Witching Hill
"That young Ronnie's caught a chill," said he--"I thought he would. It'll keep him at home for another day or two, so the ill wind may blow old Coplestone a bit of good. I'm feeling a bit anxious about him, Gilly; wild horses won't drag him from this haunted hill! Just at this moment, however, he's on his way to Richmond to see if he can get Ronnie the new _Wisden_; and I'm sneaking up to town because I know it's not to be had nearer. I was wondering if you could make time to look him up while we're gone?"

I made it there and then at the risk of my place; it was not so often that I had Ronnie to myself. But at the very gate I ceased to think about the child. A Pickford van was delivering something at the house. At a glance I knew it for a six-gallon jar of whisky--to see poor Coplestone some little way into the Easter term.
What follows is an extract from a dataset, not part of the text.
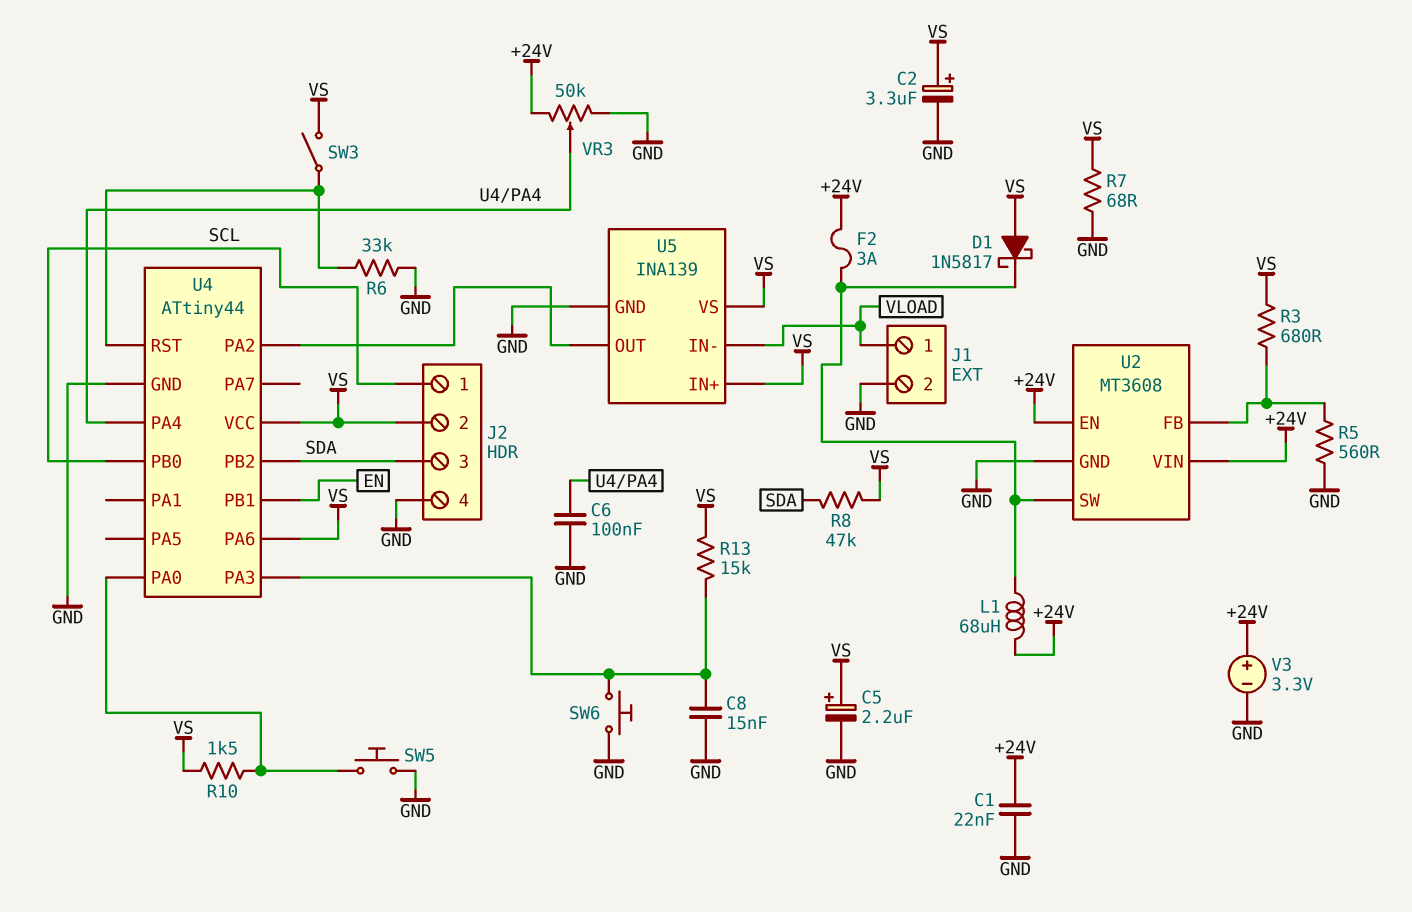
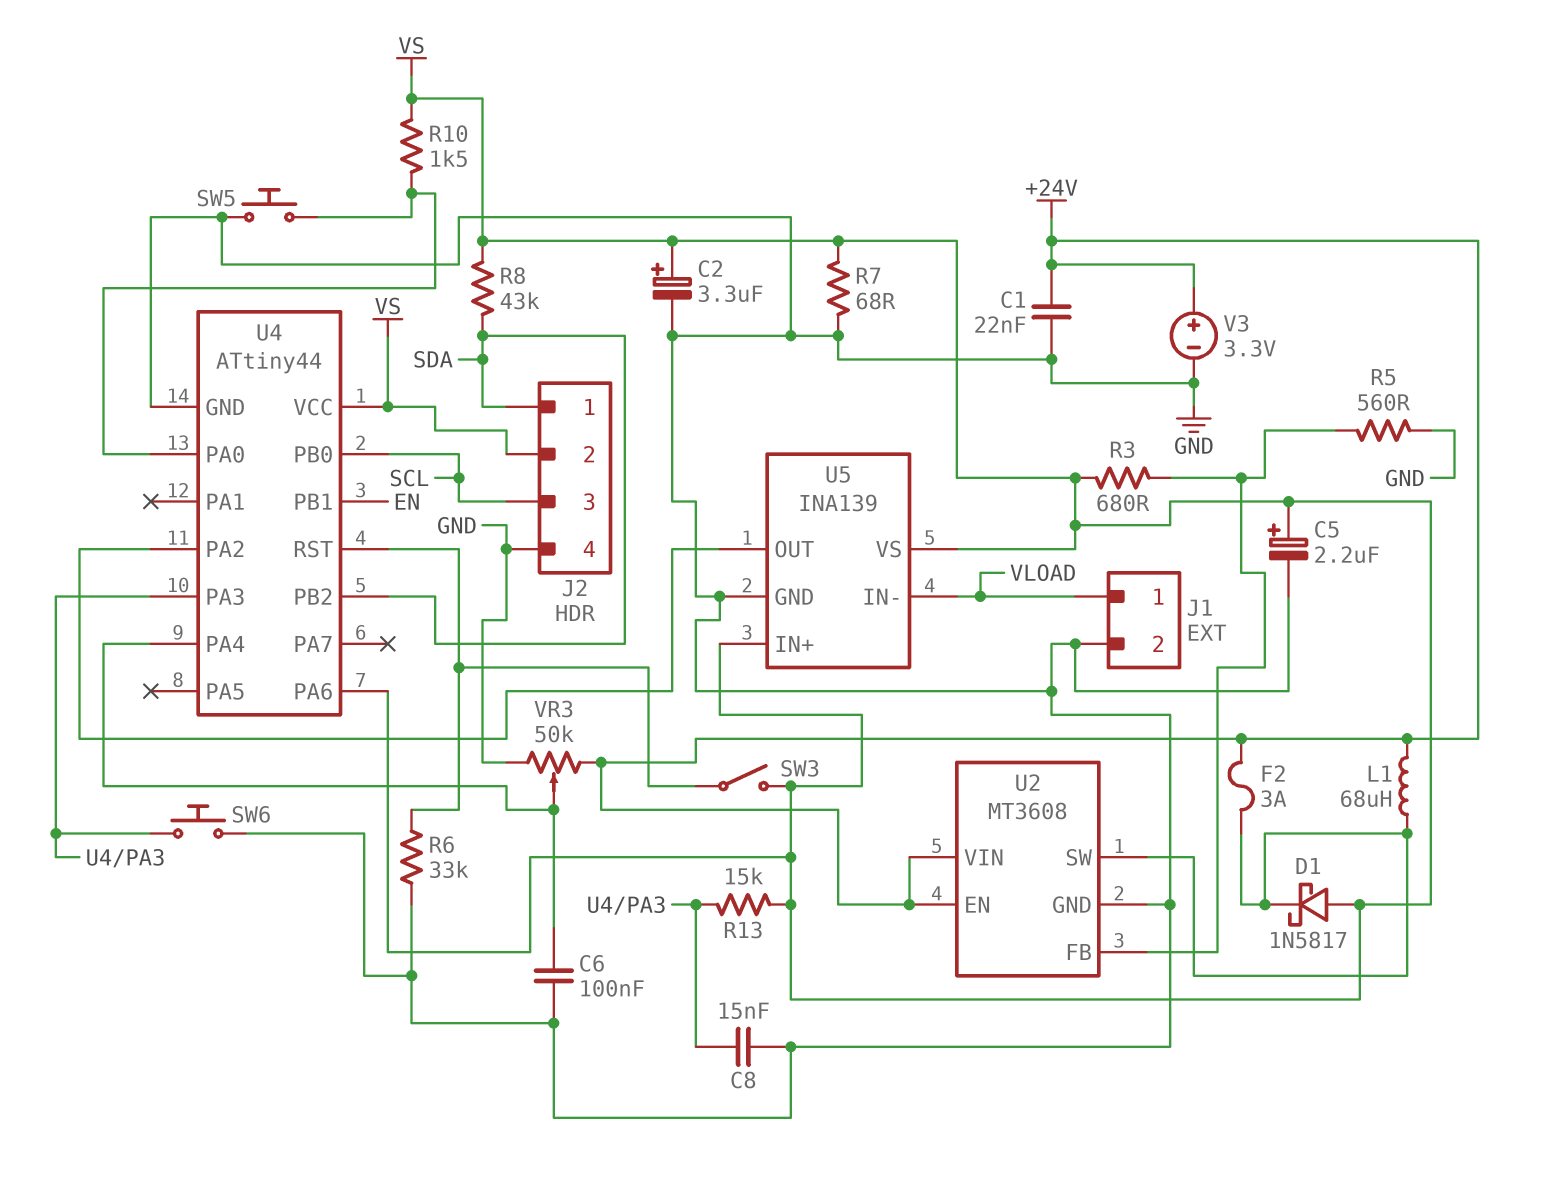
J2 pin 1: SCL -> SDA
J2 pin 3: SDA -> SCL
R8: 47k (SDA, VS) -> 43k (SDA, VS)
Ronnie lay hot and dry in his bed, but brown and bright as he had looked upon the ice, and sizzling with the exuberance of a welcome that warmed my heart. He told me, of course, that it was "awful rot" losing the last day like this; but, on the other hand, he seemed delighted with his room--he always was delighted with something--and professed himself rather glad of an opportunity of appreciating it as it deserved. Indeed, there was not a lazy bone in his little body, and I doubt if he had spent an unnecessary minute in his bedroom all the holidays. But they really were delightful quarters, those two adjoining rooms for which no paper in our stock had been good enough. Both were now radiant in a sky-blue self-colour that transported one to the tropics, and certainly looked better than I thought it would when I had the trouble of procuring it.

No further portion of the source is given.